By Nick Hoult, Cricket Correspondent, at Basin Reserve
It was not a victorious end to a great winter but it was unforgettable. England are entertainers but flawed too and that is why they are English sport’s box office team at the moment.
They go home from New Zealand with credit in the bank despite defeat after one of the finest Test matches ever seen.
To lose by one run after enforcing the follow on does more to preserve the status of Test cricket as the ultimate form of the game than cantering home to victory. It was only the second time a team has won a Test match by a solitary run and three results were on the cards – a win for either side and a tie – as last pair James Anderson and Jack Leach tried to eke out the final seven runs needed when they came together.
The fact they failed may be a good moment in the long run, a time when the management presses pause on their win at all costs mentality and the players learn that sometimes you need to dial it down to get Bazball over the line.
The result was the ultimate definition of how Brendon McCullum views the game: do your best to win, if you lose playing the right way, then fine.
It would not be tolerated quite as easily if this had been the fifth Test at the Oval this summer and the Ashes on the line but England have achieved so much, and progressed so far since the misery of 12 months ago, that if they were going to lose then this kind of scenario can be forgiven.
Those at the Basin Reserve will never forget what they witnessed on day five: England bowled out for 256 with last man Anderson caught down the leg side with two needed to win, one to level the scores. Ben Foakes with 35 off 57 balls, adding 36 for the ninth wicket with Jack Leach, almost delivered victory but Neil Wagner’s spell of three for 38 from nine overs of bumpers knocked England over.
New Zealand became only the fourth team in history – the first in more than 20 years – to win after following on, levelling the series as these two sides produced yet another taut finale. The tension was almost as unbearable as the 2019 World Cup final and after what happened that day, even the most ardent England fan will not begrudge New Zealand their moment.
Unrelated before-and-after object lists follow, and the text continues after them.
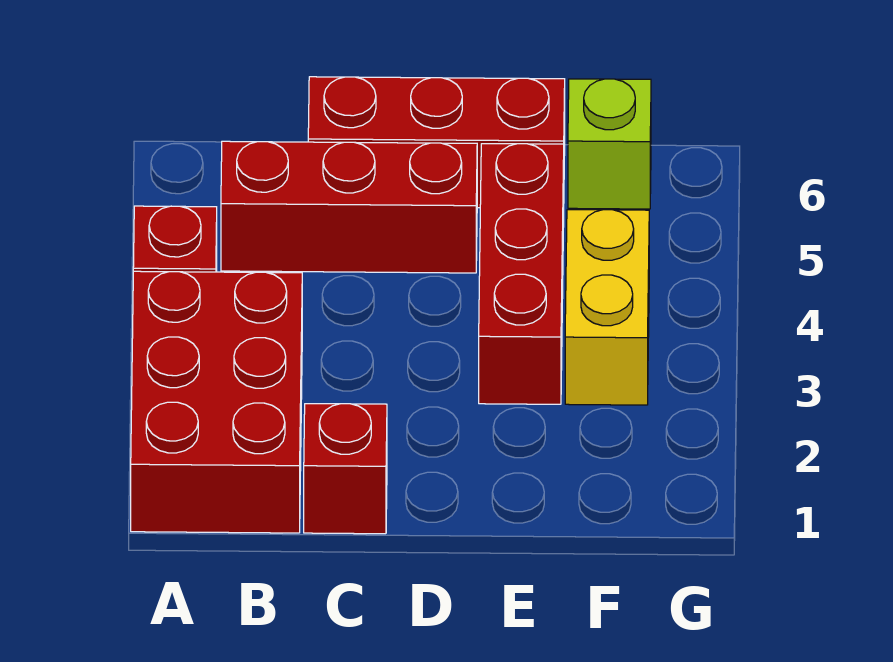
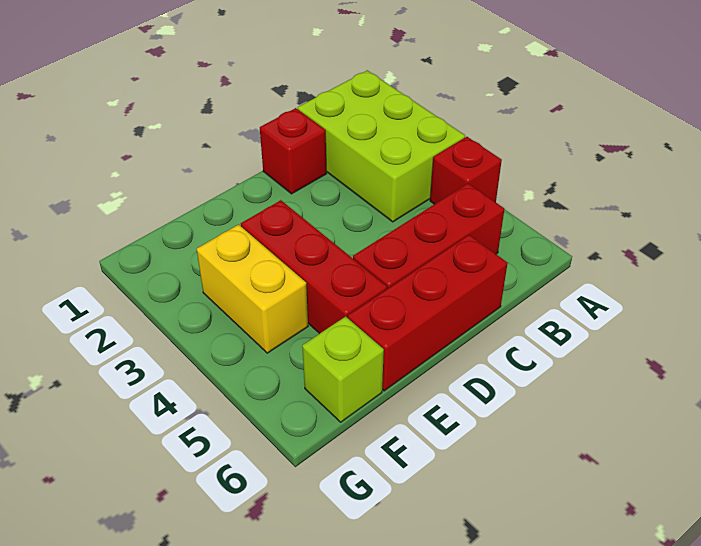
red brick A1:B3 level 1 -> lime brick A1:B3 level 1

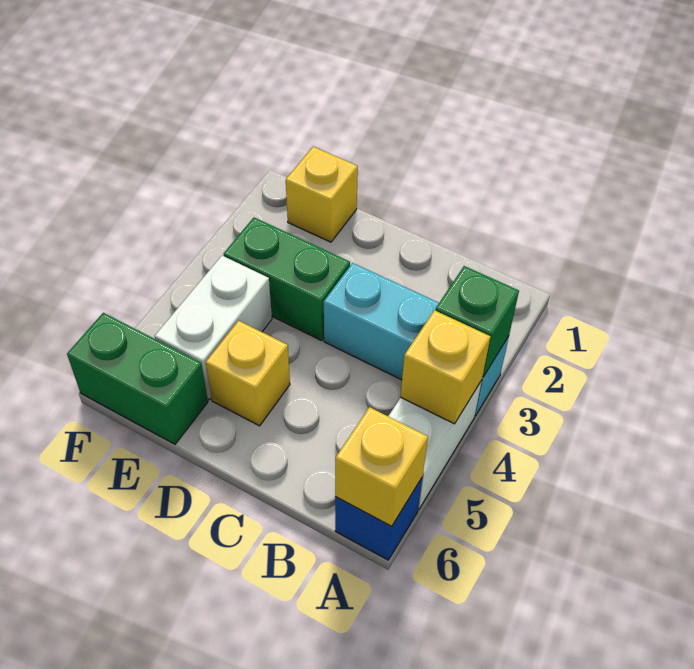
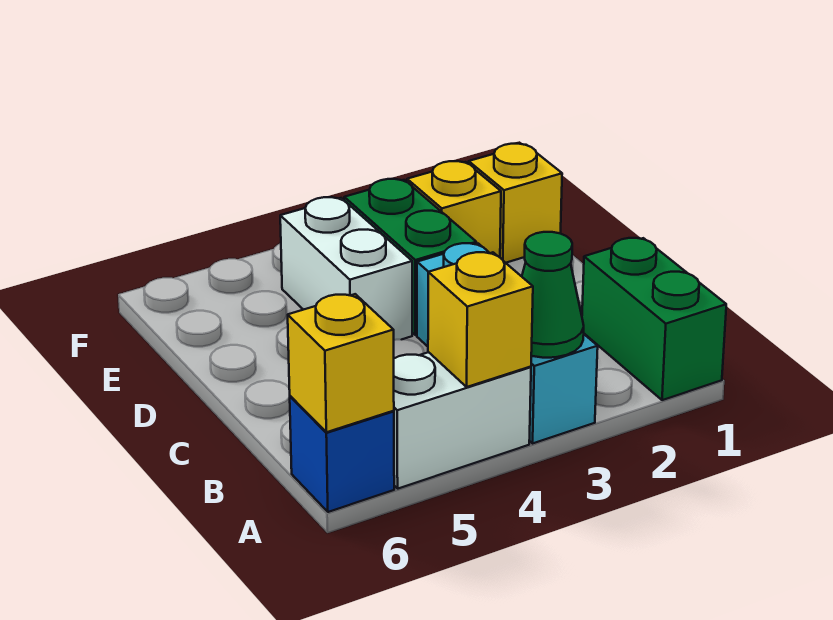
green brick A3 level 2 -> green cone A3 level 2
yellow brick D5 level 1 -> yellow brick E2 level 1
white brick E4:E5 level 1 -> white brick D4:E4 level 1
green brick E6:F6 level 1 -> green brick A1:B1 level 1

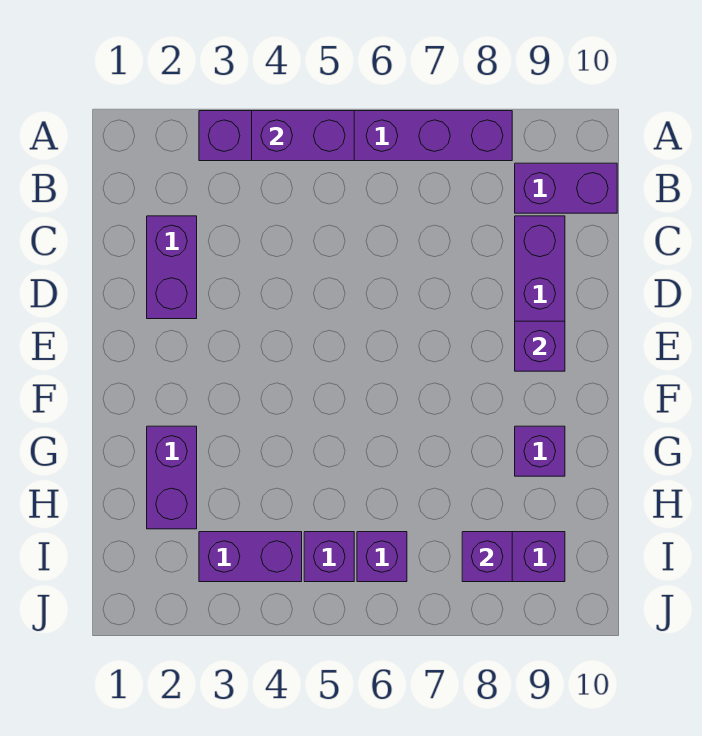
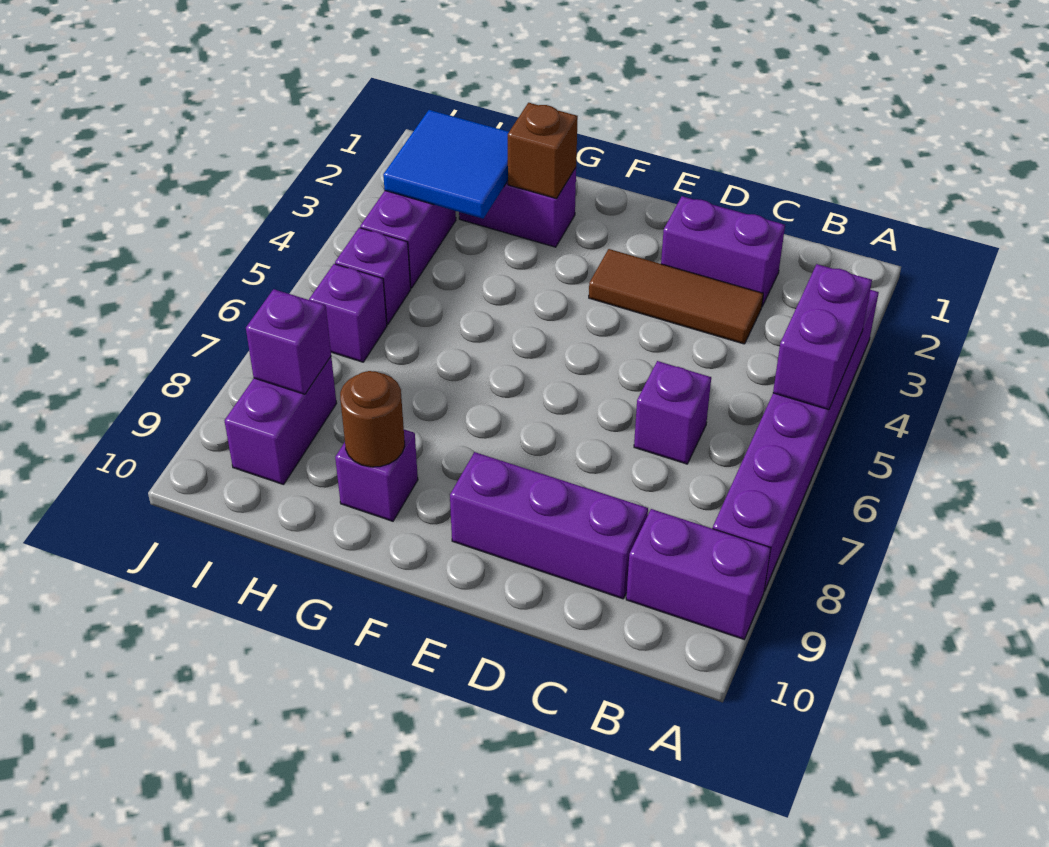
purple brick B9:B10 level 1 -> purple brick A9:B9 level 1
none -> brown tile C3:E3 level 1
purple brick E9 level 2 -> purple brick C6 level 1
none -> brown brick G2 level 2
none -> brown round brick G9 level 2
none -> blue tile H2:I3 level 2

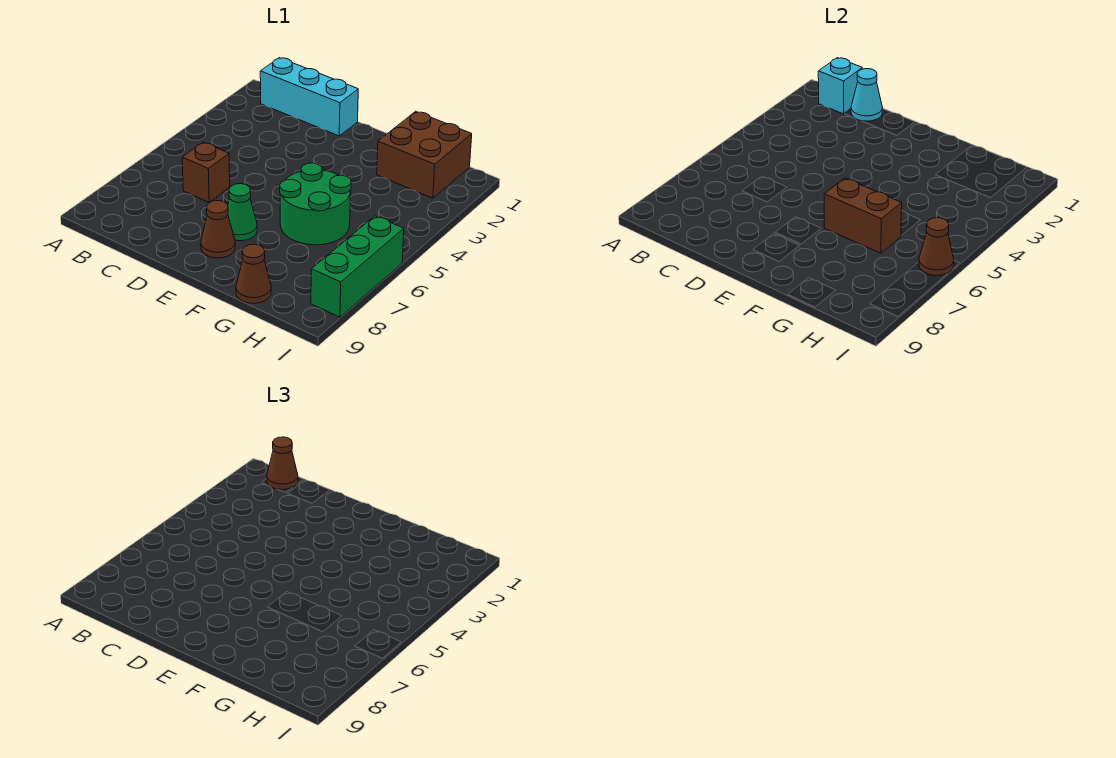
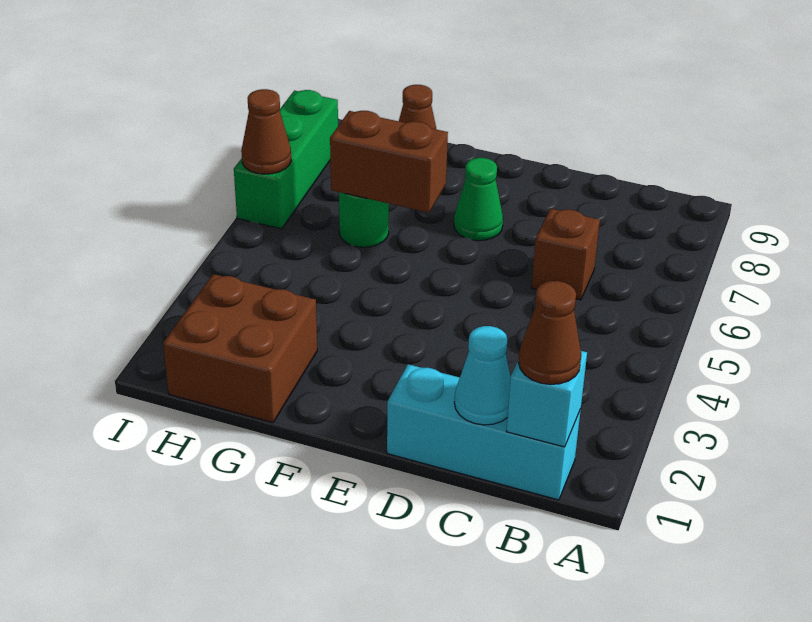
brown cone E8 level 1 -> none
green round brick F5:G6 level 1 -> green round brick G6 level 1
The resolve they showed in the face of defeat following on 229 behind and staring at a 2-0 series loss was Test cricket at its very best, fought over almost five days of gripping, absorbing drama.
Fortunes ebbed and flowed like a current in Wellington Harbour as England at various points had the game in their grasp. New Zealand too appeared to be cruising when England lost four wickets in the first hour and were 80 for five when Harry Brook was run out without facing.
But Joe Root provided the poise and class while Ben Stokes grimaced and limped his way through one of those gritty, unglamorous innings he specialises in when England are backed into a tight corner.
England’s senior core were seeing them home. Stokes held his knee several times and hobbled to the dressing room at lunch with his team 168 for five needing another 90 to win.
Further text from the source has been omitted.